Check for MIG errors — an empty response is the expected output:

kubectl -n kube-system logs daemonset/hami-device-plugin -c device-plugin | grep -i mig

Check overall Pod status:

kubectl -n kube-system get pods -l app.kubernetes.io/name=hami

Expected output:

NAME READY STATUS RESTARTS AGE
hami-device-plugin-lbctx 1/2 CrashLoopBackOff 6 9m24s
hami-scheduler-7858c744cc-7pb79 2/2 Running 0 13m
note

The vgpu-monitor sidecar crashes because it requires real GPU monitoring infrastructure. The device-plugin container is running correctly — 1/2 is expected here and does not affect GPU scheduling.


Step 5: Verify GPU Resources

HAMi partitions each physical GPU into 10 virtual slots. With 8 physical GPUs the node should advertise 80 allocatable virtual GPUs.
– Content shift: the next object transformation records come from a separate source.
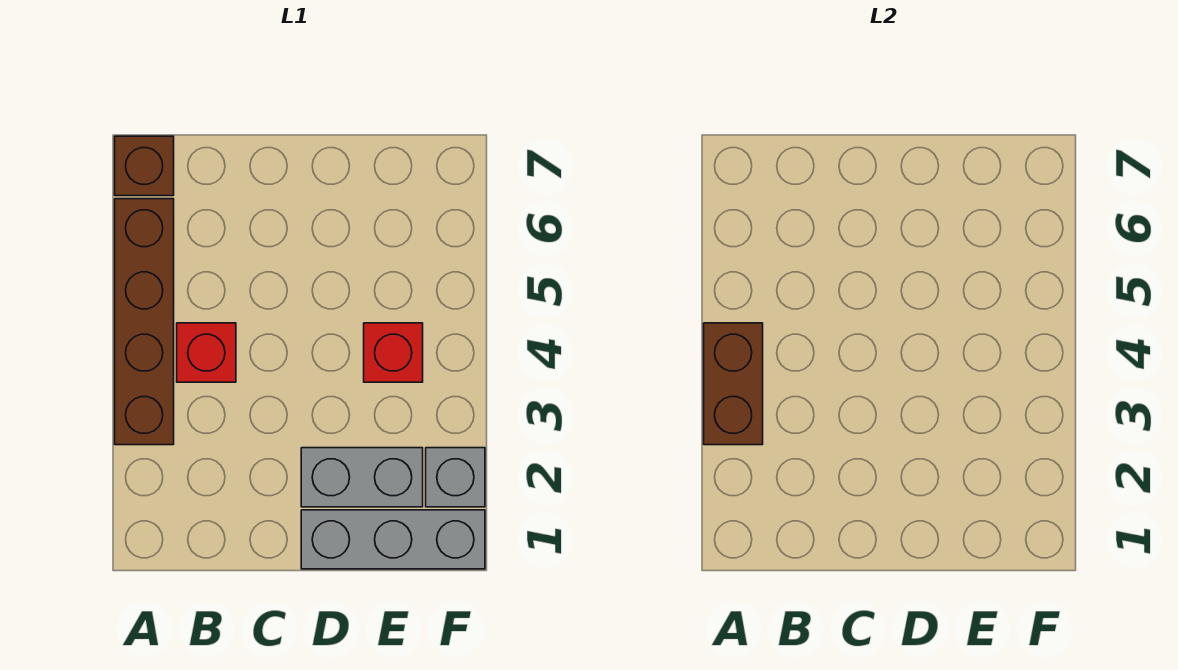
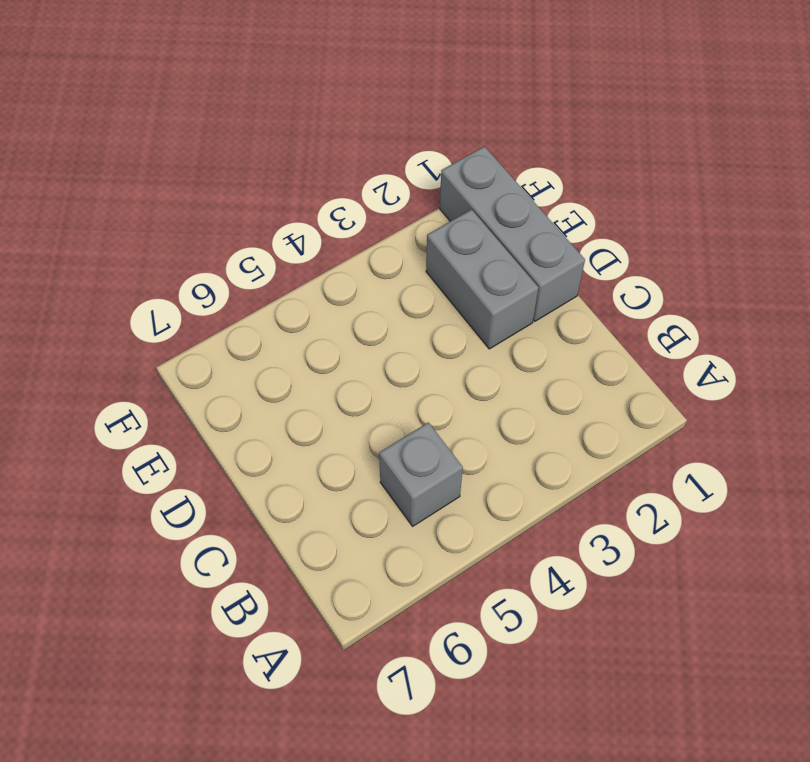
grey brick B5 level 1 -> grey brick F2 level 1
none -> brown brick A3:A6 level 1
none -> brown brick A7 level 1

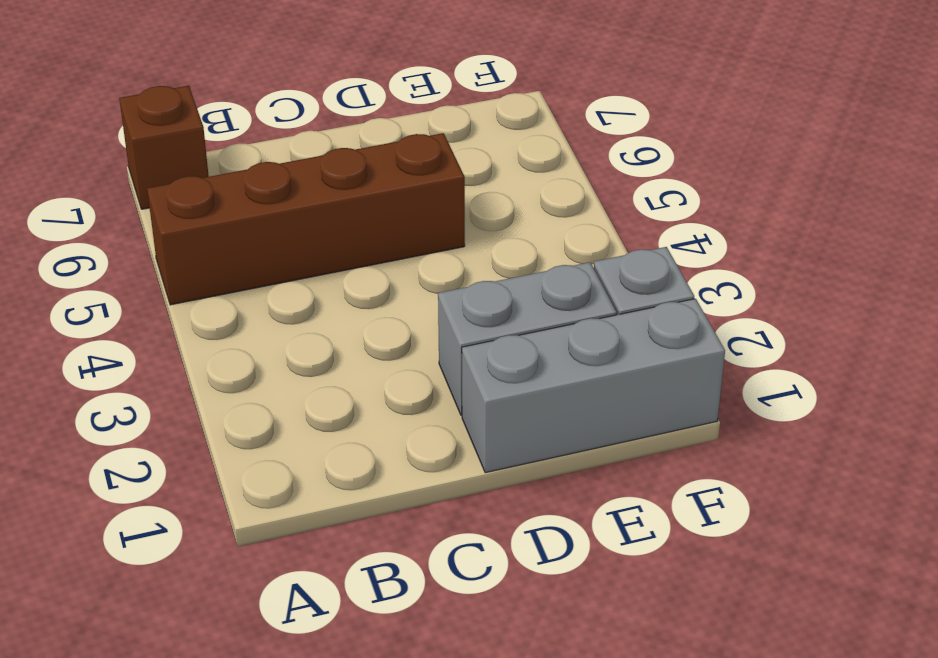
brown brick A5:D5 level 1 -> brown brick A3:A6 level 1
none -> red brick B4 level 1
none -> red brick E4 level 1

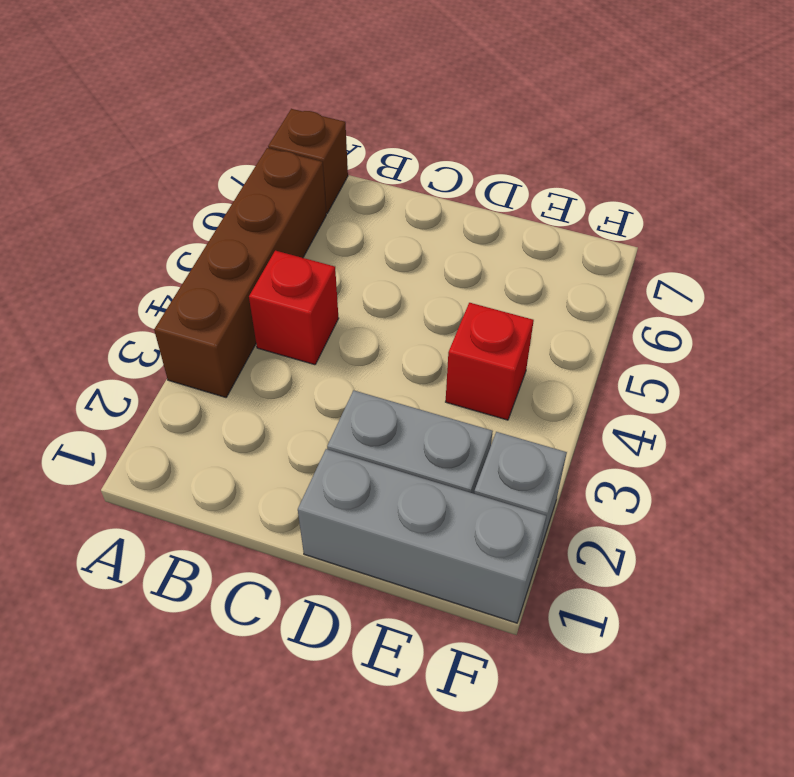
none -> brown brick A3:A4 level 2

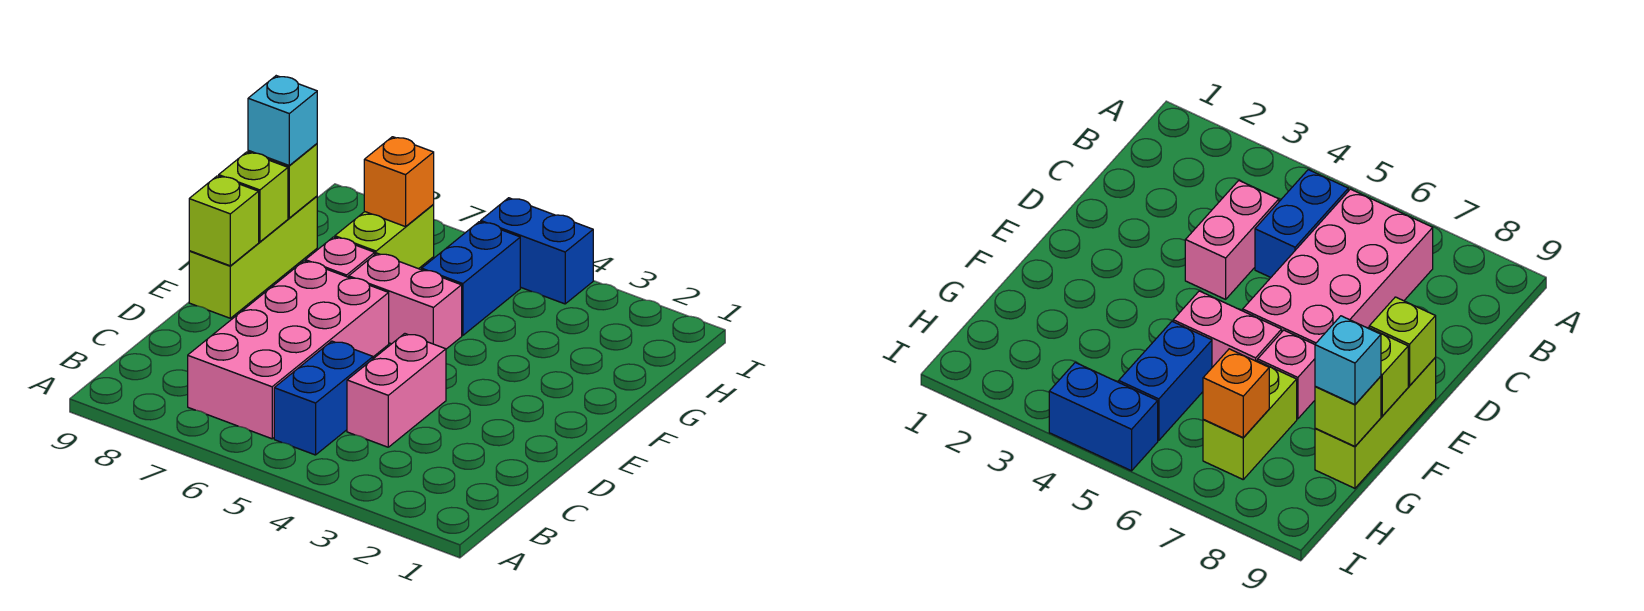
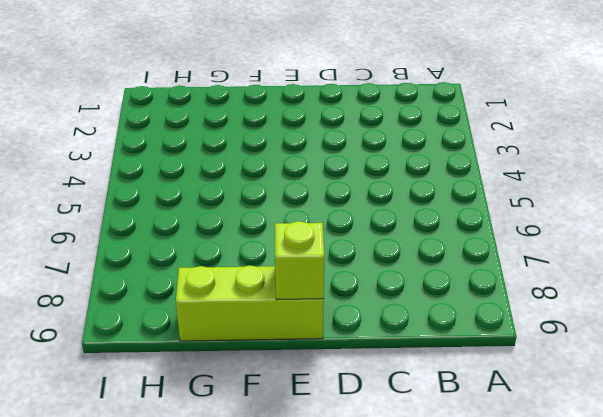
none -> blue brick B5:C5 level 1
none -> pink brick B6:E7 level 1
none -> pink brick C4:D4 level 1

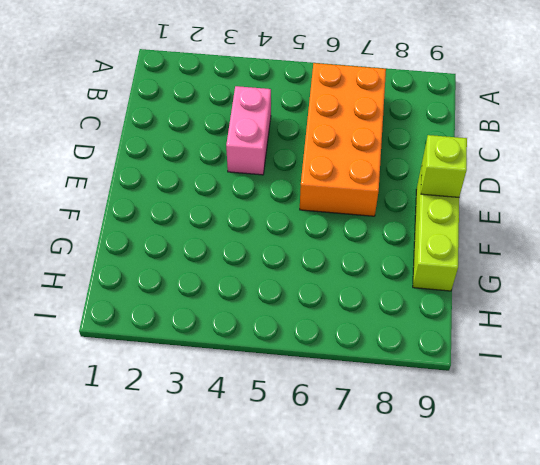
orange brick B6:E7 level 1 -> pink brick B6:E7 level 1
none -> blue brick B5:C5 level 1
none -> pink brick F5:F6 level 1
none -> pink brick F7 level 1

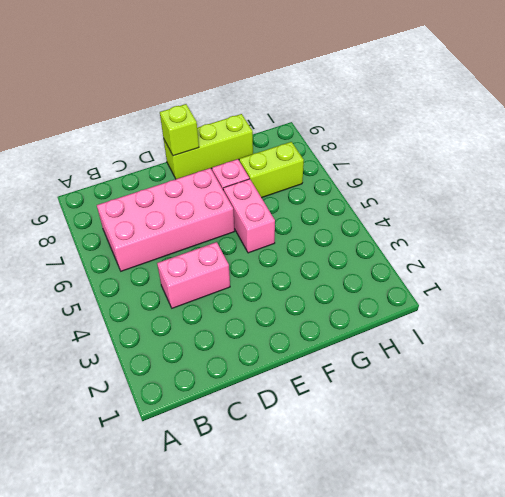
none -> blue brick B5:C5 level 1
none -> blue brick G5:H5 level 1
none -> blue brick I4:I5 level 1

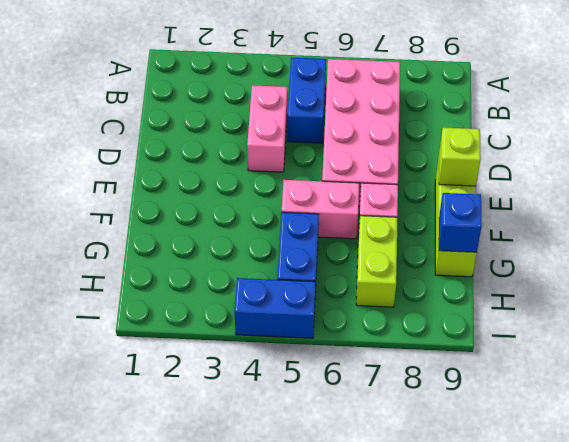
blue brick G9 level 2 -> lime brick G9 level 2
none -> lime brick F9 level 2
none -> orange brick H7 level 2
none -> cyan brick G9 level 3

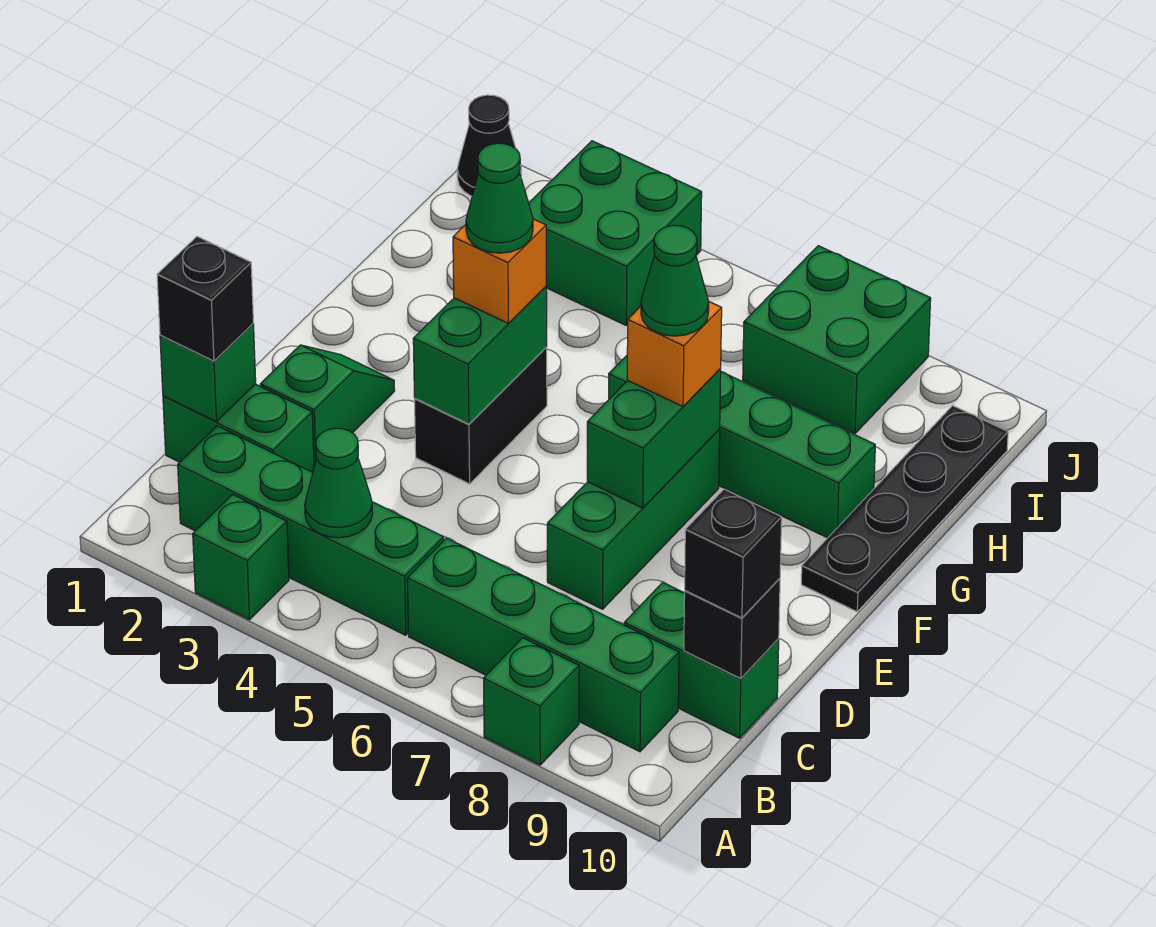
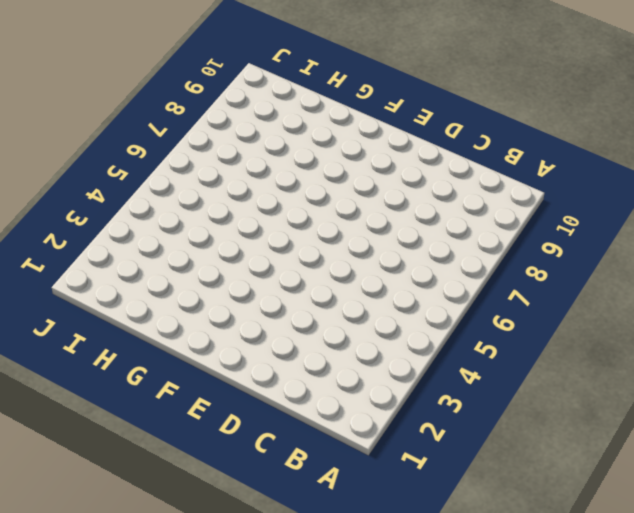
none -> green brick A3 level 1
none -> green brick A8 level 1
none -> green brick B2:B5 level 1

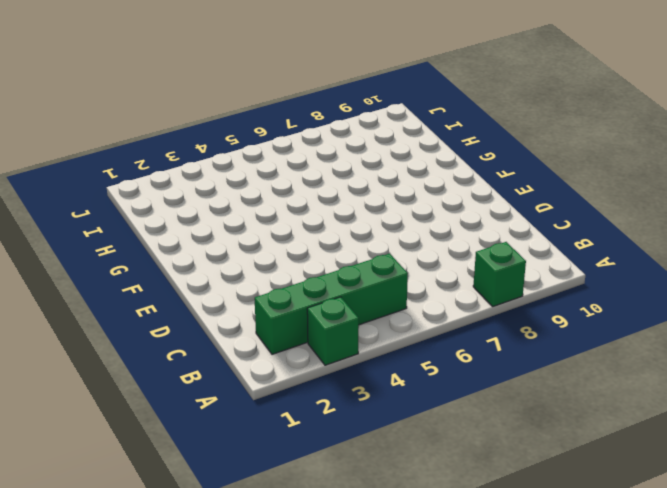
none -> green brick B6:B9 level 1
none -> green brick C1:C2 level 1
none -> green brick C9:C10 level 1

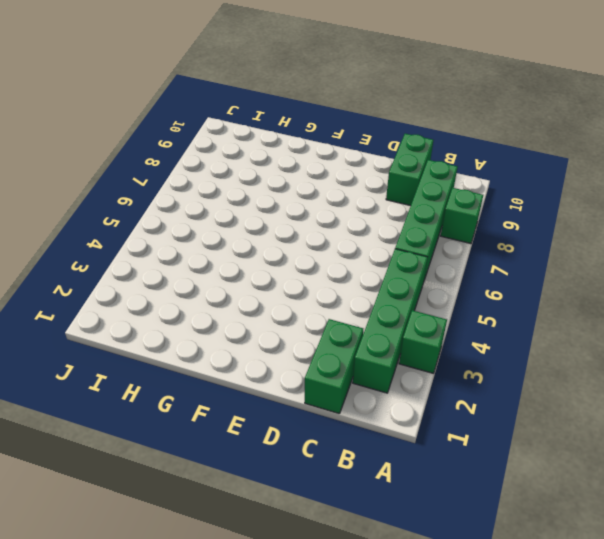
none -> green slope D2:E2 level 1 top D
none -> green brick D7:F7 level 1
none -> black brick E4:F4 level 1

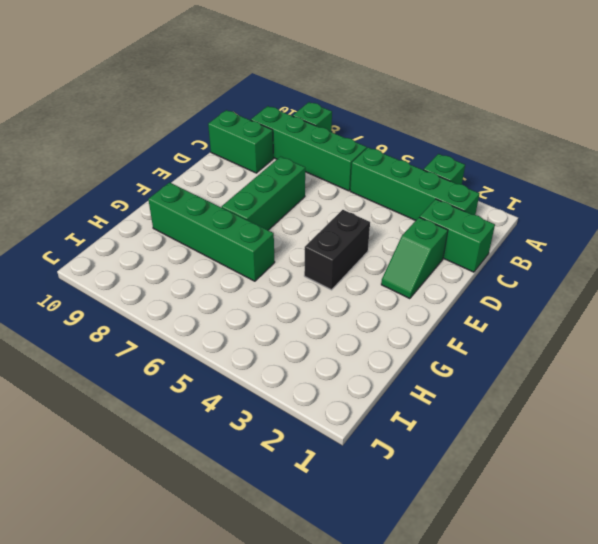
none -> black plate F10:I10 level 1
none -> green brick I3:J4 level 1
none -> green brick I7:J8 level 1

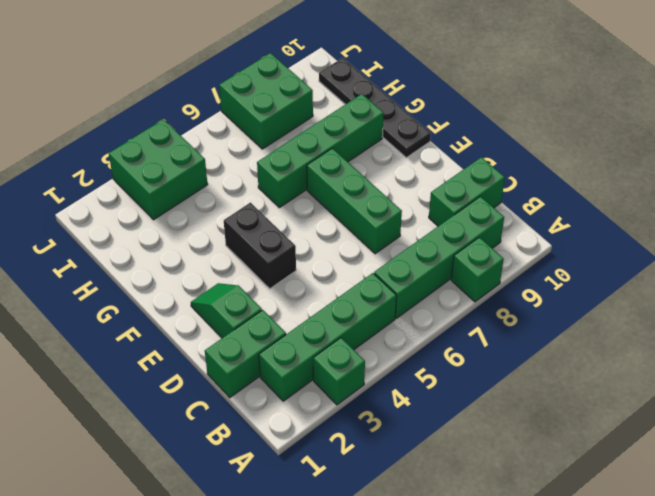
none -> black cone J1 level 1
none -> green cone B4 level 2
none -> green brick C1 level 2

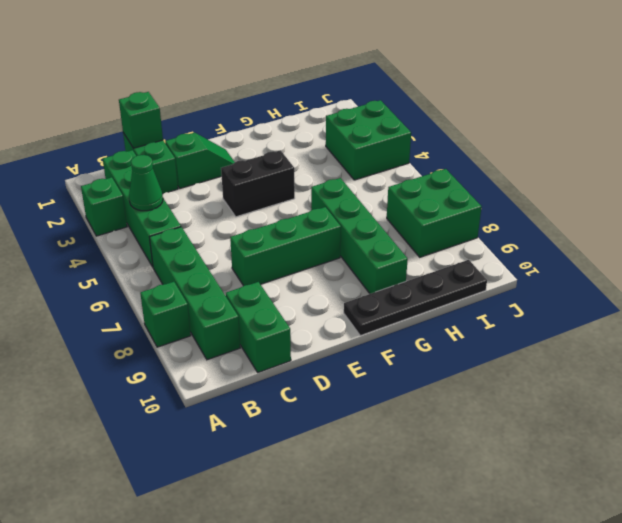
none -> black cone J1 level 1
none -> black brick C10 level 2
none -> green brick E4:F4 level 2

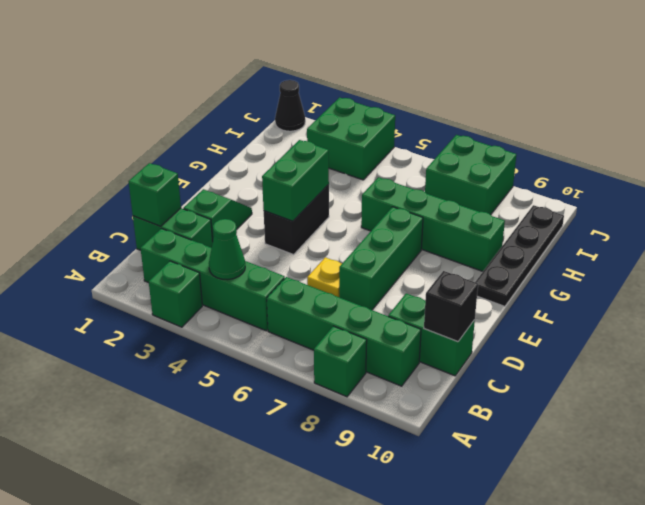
yellow plate D6 level 1 -> none
none -> green brick E7:F7 level 2
none -> black brick C1 level 3
none -> black brick C10 level 3

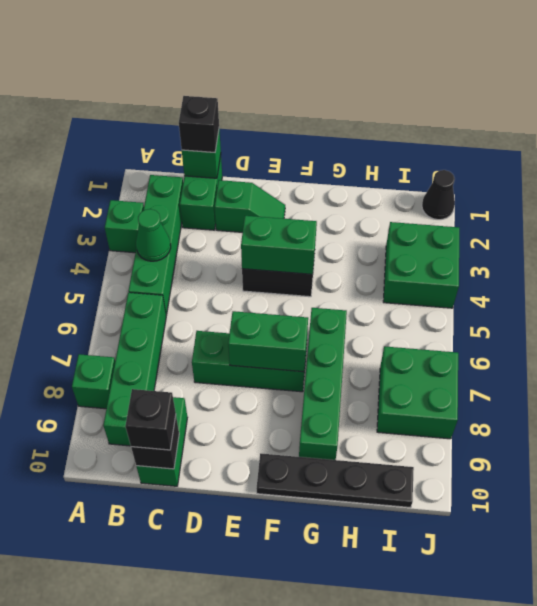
none -> orange brick F4 level 3
none -> orange brick F7 level 3
none -> green cone F4 level 4

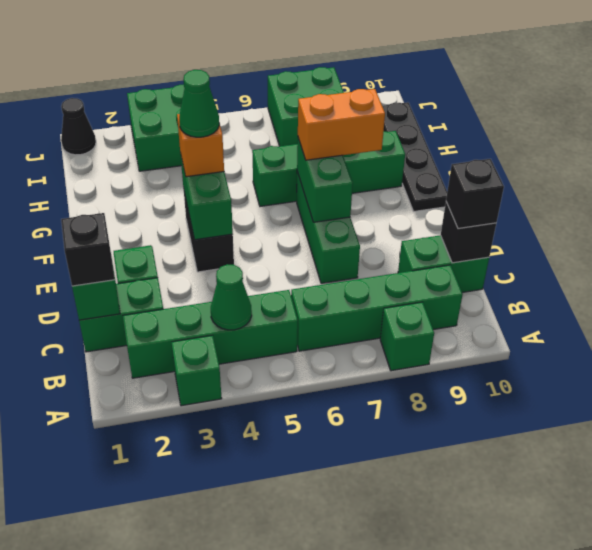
orange brick F7:F8 level 3 -> orange brick F7 level 3
none -> green cone F7 level 4

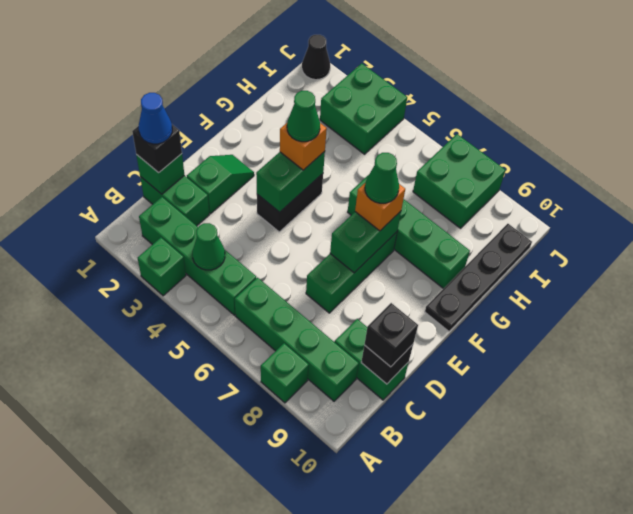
blue cone C1 level 4 -> none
kubectl describe node ${NODE_NAME} | grep nvidia.com/gpu

Expected output:

nvidia.com/gpu.present=true
nvidia.com/gpu: 80
nvidia.com/gpu: 80
nvidia.com/gpu 0 0

Both Capacity and Allocatable showing 80 confirms the device-plugin registered all virtual GPU slots. The final line is the Allocated resources table — currently 0 because no Pods have claimed GPUs yet.


Step 6: Test Basic GPU Scheduling

Deploy a minimal Pod requesting one GPU. CUDA_DISABLE_CONTROL=true prevents HAMi's injected CUDA shim from attempting real device access:

kubectl apply -f - <<'EOF'
apiVersion: v1
kind: Pod
metadata:
name: gpu-test-1
spec:
containers:
- name: sleep
image: busybox
command: ["sleep", "3600"]
env:
- name: CUDA_DISABLE_CONTROL
value: "true"
resources:
limits:
nvidia.com/gpu: 1
EOF

Wait for the Pod to run:

kubectl get pod gpu-test-1 -w

Expected output:

NAME READY STATUS RESTARTS AGE
gpu-test-1 1/1 Running 0 9s

Verify the allocation annotation:

kubectl describe pod gpu-test-1 | grep vgpu-devices-allocated

Expected output:

hami.io/vgpu-devices-allocated: GPU-12345678-1234-1234-1234-123456780006,NVIDIA,40960,100:;

The annotation format is <UUID>,<vendor>,<memMiB>,<cores>. A100 GPUs have 40960 MiB of VRAM — seeing this annotation confirms one virtual GPU was allocated and recorded by the scheduler.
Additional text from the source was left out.